A Linktree Alternative for Fashion Creators
A list tells a visitor where to go. A gallery shows them who you are.
In 2016, a small Melbourne team built a tool that routed one link to many. Instagram allowed a single URL in a bio, and the musicians they managed were releasing more than one thing at a time. Linktree was a clean answer to that constraint, and it became the default surface of the creator economy. Around seventy million profiles now resolve to a vertical stack of buttons, and an entire category carries its name.
None of this is a failure. A list is the right form for navigation. If a visitor arrives knowing what they want, a list gets them there in one tap, and Linktree does this with very little friction. The question for a fashion creator is different. Your visitor does not usually arrive knowing what they want. They arrive wondering who you are.
What a list cannot carry
A list has no composition. Two stylists with entirely different sensibilities will look nearly identical in a stack of buttons, because the form only permits labels. The work that would distinguish them, the photographs, the styling, the eye, sits somewhere else, behind another tap, on a platform that controls the presentation.
Fashion is an aesthetic discipline. The first argument you make to a brand, an editor, or a client is visual, and it is made in the first two seconds. A page of buttons spends those two seconds on navigation.
What REN is instead
REN is a gallery, not a list. Your profile is a wall of photographs, arranged the way you choose to arrange them, under your own name at a permanent address. The links live inside the work. A photograph carries shoppable tags, so the dress leads to the dress and the boots lead to the boots. The link is a consequence of looking rather than a substitute for it.
Three differences matter in practice.
The first is permanence. A Linktree is a routing layer that changes as your campaigns change, and last month's links are edited away to make room for this month's. A REN profile is an archive, indexed by search engines, that accumulates. Stories expire. Your style shouldn't.
The second is ownership. Every link on REN is your own. Your affiliate codes, your shop, your agency's address. We add nothing in between and we take nothing out. They take a cut. We never touch it. We charge a flat subscription, and that is the whole of the business model.
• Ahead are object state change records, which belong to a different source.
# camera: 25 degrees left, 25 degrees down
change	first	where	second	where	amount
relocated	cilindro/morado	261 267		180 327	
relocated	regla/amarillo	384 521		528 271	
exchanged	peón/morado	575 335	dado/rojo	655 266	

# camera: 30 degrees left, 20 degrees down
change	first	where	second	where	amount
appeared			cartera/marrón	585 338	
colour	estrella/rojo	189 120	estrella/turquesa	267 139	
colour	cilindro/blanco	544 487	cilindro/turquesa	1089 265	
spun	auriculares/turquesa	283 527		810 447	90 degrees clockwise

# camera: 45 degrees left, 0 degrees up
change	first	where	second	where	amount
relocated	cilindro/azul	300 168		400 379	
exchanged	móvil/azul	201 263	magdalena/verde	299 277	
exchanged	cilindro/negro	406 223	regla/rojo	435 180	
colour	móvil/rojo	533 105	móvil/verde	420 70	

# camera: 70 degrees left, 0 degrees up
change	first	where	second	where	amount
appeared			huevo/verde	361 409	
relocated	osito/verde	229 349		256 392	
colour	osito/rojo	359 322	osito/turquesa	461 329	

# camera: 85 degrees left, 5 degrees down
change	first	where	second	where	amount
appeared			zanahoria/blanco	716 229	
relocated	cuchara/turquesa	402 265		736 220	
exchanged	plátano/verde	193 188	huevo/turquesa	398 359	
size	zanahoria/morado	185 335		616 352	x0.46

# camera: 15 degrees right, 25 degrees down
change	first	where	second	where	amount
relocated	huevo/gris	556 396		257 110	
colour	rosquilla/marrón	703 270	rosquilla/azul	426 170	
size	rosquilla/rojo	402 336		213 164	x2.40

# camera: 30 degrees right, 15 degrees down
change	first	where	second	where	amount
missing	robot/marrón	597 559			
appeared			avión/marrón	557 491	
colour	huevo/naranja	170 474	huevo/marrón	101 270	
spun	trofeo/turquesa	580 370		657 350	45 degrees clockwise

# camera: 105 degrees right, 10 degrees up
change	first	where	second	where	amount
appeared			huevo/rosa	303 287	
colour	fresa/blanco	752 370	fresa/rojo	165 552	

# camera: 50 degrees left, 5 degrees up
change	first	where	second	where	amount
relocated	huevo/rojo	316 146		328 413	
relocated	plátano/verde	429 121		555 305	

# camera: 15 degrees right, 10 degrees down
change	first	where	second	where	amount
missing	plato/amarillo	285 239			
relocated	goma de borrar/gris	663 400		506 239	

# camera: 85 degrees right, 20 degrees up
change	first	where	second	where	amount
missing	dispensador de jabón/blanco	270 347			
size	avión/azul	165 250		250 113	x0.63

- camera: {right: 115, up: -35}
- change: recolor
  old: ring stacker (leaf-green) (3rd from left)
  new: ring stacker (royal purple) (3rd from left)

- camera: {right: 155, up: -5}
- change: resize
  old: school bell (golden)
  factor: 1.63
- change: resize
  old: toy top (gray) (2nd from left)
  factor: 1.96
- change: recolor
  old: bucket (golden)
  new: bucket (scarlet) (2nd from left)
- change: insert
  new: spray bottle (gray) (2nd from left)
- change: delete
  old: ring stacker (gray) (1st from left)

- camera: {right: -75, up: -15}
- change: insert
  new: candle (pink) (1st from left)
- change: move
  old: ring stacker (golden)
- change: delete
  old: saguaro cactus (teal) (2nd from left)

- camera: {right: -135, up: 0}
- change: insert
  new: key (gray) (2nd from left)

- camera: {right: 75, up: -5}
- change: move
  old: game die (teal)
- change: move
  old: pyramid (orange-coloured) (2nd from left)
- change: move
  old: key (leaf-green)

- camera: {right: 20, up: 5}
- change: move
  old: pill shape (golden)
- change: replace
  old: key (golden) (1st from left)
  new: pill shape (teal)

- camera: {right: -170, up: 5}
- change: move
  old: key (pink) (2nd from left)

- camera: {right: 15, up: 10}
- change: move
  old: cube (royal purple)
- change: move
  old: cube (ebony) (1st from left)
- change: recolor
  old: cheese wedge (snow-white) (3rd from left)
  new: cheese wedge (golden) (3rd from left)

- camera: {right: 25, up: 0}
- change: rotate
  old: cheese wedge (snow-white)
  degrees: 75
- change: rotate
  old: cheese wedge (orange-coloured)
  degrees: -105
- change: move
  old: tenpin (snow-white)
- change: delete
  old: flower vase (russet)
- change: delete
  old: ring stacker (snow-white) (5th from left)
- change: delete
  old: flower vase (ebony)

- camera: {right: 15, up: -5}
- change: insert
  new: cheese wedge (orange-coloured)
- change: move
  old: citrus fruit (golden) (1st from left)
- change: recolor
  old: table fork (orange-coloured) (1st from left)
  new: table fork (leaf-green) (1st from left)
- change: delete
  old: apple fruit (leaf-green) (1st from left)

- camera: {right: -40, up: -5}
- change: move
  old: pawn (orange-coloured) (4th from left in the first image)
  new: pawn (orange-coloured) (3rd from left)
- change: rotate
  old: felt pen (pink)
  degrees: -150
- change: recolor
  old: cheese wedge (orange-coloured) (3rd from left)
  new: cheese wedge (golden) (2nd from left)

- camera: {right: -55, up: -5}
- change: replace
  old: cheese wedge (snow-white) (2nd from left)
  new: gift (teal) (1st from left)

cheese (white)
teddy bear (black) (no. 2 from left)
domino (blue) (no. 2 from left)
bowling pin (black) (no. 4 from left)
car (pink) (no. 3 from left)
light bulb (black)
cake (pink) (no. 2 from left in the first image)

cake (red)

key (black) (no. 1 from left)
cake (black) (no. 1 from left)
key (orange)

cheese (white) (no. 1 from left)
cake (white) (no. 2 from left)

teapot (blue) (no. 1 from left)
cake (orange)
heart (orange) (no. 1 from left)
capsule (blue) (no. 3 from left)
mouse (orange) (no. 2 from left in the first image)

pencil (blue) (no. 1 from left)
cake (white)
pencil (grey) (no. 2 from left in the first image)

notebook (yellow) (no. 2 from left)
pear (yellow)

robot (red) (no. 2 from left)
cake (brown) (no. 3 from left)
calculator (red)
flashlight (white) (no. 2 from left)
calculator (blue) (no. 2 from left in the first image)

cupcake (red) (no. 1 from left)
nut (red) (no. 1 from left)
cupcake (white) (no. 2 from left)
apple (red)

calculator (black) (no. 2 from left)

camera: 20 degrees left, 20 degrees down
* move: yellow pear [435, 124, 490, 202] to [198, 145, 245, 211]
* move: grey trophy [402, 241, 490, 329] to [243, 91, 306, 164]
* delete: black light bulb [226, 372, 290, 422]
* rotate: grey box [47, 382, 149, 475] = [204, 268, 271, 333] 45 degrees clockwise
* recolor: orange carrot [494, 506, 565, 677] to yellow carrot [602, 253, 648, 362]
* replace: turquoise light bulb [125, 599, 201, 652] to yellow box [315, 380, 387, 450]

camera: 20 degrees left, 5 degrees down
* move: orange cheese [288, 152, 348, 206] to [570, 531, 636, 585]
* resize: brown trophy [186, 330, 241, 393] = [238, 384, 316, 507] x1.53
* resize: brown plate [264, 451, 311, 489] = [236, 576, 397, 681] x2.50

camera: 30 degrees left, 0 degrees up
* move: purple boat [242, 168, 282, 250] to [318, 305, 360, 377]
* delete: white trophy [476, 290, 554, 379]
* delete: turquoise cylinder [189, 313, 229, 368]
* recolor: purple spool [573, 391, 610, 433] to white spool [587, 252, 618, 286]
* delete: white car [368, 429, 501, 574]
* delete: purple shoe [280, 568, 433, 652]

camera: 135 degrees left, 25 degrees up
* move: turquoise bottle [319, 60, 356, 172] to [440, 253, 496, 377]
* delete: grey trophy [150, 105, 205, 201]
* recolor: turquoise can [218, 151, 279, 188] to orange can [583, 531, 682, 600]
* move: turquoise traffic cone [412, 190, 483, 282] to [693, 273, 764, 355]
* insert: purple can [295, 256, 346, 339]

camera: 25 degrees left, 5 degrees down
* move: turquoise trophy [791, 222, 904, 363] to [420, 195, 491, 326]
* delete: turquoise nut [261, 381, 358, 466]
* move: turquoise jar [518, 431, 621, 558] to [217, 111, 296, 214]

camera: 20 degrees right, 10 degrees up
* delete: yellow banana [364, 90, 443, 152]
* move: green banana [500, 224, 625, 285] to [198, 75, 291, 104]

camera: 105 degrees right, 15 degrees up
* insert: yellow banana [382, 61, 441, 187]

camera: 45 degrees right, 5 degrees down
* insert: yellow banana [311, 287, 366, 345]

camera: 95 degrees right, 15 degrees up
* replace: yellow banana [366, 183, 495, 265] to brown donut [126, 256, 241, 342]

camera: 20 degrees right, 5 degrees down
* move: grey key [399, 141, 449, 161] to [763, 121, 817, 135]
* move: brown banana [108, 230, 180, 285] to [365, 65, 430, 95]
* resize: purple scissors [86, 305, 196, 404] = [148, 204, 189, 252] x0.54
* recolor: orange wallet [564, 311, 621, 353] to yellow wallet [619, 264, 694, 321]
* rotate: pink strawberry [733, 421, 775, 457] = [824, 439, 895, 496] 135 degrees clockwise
The third is information. REN records clicks on your tags and links, so you can see which photograph moved, which product was followed, which work earned attention. The analytics describe your archive, and they belong to you.
What it costs
REN has a free tier of twenty five photographs, which is enough to build a real wall. The Member plan is a flat subscription, £12.99 a month in the UK with regional pricing elsewhere, and the trial runs seven days without asking for a card. There is no commission on anything you sell through your own links, because we are not part of the transaction.
Choosing the right form
If your work is the funnel, a list will serve you, and Linktree remains a competent one. If your work is the work, the form should carry it. A gallery asks more of you than a stack of buttons. It asks you to choose, to sequence, to leave things out. That is also why it says more.